都筑道夫の読ホリデイ

《ミステリマガジン》の1989年1月号から、2002年9月号までの長きにわたる連載「読ホリデイ」をまとめたもので、小森収さんの解説から引用すれば「都筑道夫の最後の書評集」であり、「最晩年の仕事」である。
 連載当初、ぼくは《ミステリマガジン》を購読していたが、この「読ホリデイ」のページは、あまり熱心に読んではいなかった。今思うと都筑さんには失礼なのだが、読んだ本のことを忘れてしまった、とか、体調が良くない、とか書いている様子が、なんだか「老いの繰言」のように思えたからだ。言い訳とは承知で書いておく。当時ぼくは二十代半ば、父よりもやや年長の都筑さんの言葉を、まっすぐ受け止めることはできなかったし、年老いる、ということ自体が怖くもあったのだ。『黄色い部屋はいかに改装されたか?』で、ミステリの可能性と未来を論じた都筑さんが、ぼやいてばかりいる爺ちゃんになってしまった、としか思えなかったのである。
 だが、四十代の今、雑誌連載でなく通しで読んでみて、驚いた。書評とかエッセイとか、はっきりした枠のない、いわば「読書日記」のような書き方なのに、場当たりでも好き放題でもなく、背筋が伸びている。まっすぐ通った強いものがある。「忘れた」という言葉も、韜晦としか思えないほどに。
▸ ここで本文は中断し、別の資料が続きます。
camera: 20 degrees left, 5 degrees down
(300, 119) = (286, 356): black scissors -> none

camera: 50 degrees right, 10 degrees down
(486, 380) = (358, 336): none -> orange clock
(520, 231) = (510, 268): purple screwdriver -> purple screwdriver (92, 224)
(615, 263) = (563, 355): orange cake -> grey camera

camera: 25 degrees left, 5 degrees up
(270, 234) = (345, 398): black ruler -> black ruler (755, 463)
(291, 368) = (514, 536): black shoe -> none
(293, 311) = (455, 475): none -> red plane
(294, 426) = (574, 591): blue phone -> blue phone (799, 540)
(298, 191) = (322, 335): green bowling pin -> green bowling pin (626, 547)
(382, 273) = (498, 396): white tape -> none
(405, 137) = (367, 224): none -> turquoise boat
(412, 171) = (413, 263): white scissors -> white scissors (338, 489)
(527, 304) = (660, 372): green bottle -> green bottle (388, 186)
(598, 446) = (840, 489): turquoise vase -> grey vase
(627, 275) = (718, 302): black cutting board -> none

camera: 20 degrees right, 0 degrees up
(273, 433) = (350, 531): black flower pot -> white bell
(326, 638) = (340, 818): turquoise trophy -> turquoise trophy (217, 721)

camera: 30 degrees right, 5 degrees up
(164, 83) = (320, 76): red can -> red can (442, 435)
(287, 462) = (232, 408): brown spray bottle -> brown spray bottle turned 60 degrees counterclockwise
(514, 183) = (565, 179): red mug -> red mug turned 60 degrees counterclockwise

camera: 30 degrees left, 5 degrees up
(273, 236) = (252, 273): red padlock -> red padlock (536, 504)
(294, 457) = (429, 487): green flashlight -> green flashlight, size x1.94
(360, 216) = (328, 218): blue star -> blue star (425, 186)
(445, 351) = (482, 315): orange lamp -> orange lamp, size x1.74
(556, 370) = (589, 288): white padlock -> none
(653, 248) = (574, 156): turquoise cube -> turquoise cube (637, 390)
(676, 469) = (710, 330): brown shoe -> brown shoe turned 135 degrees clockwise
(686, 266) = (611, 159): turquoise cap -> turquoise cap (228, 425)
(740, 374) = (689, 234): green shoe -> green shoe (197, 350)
 読んだミステリの、ストーリーの巧みな要約。筋運びや登場人物の描き方を捉える目。訳語の使い方、文章の組み立て方への鋭い指摘。編集者、作家、翻訳家、評論家と、切り口によって違う顔になるかもしれないけれど、どこを切っても都筑さんが出てくる。面白さの勘所をおさえながら、ネタを割ることのないように物語を紹介し、翻訳にも、ただ良し悪しを挙げるのではなく、拙いものには、どこをどうすればより良い翻訳になるかを指摘する。そのように、上下巻約900ページのいたるところに、人一倍ミステリを愛した都筑さんから、ミステリを愛するすべての人々に宛てたメッセージが、込められている。
 だからこそ、こと連載も終わりに近くなると、御自身の健康や奥様の急逝といった個人的な事柄が、読んでいて胸に痛い。後半のほうで、ぼくがした小さな仕事の一、二について、都筑さんが目を留めてくださっているのに気づき、連載時に《ミステリマガジン》編集部気付でお礼の手紙を出しておけばよかった、と後悔もして、これにも胸が痛む。いや、お詫びやお礼は、いずれあの世でお会いしたときにさせてもらおう。ぼくもまだしばらくは生きているつもりだから、その前にしておくことがありそうだ。
 そのためにも、この本に込められた都筑さんのメッセージを汲んで、生かしていきたい。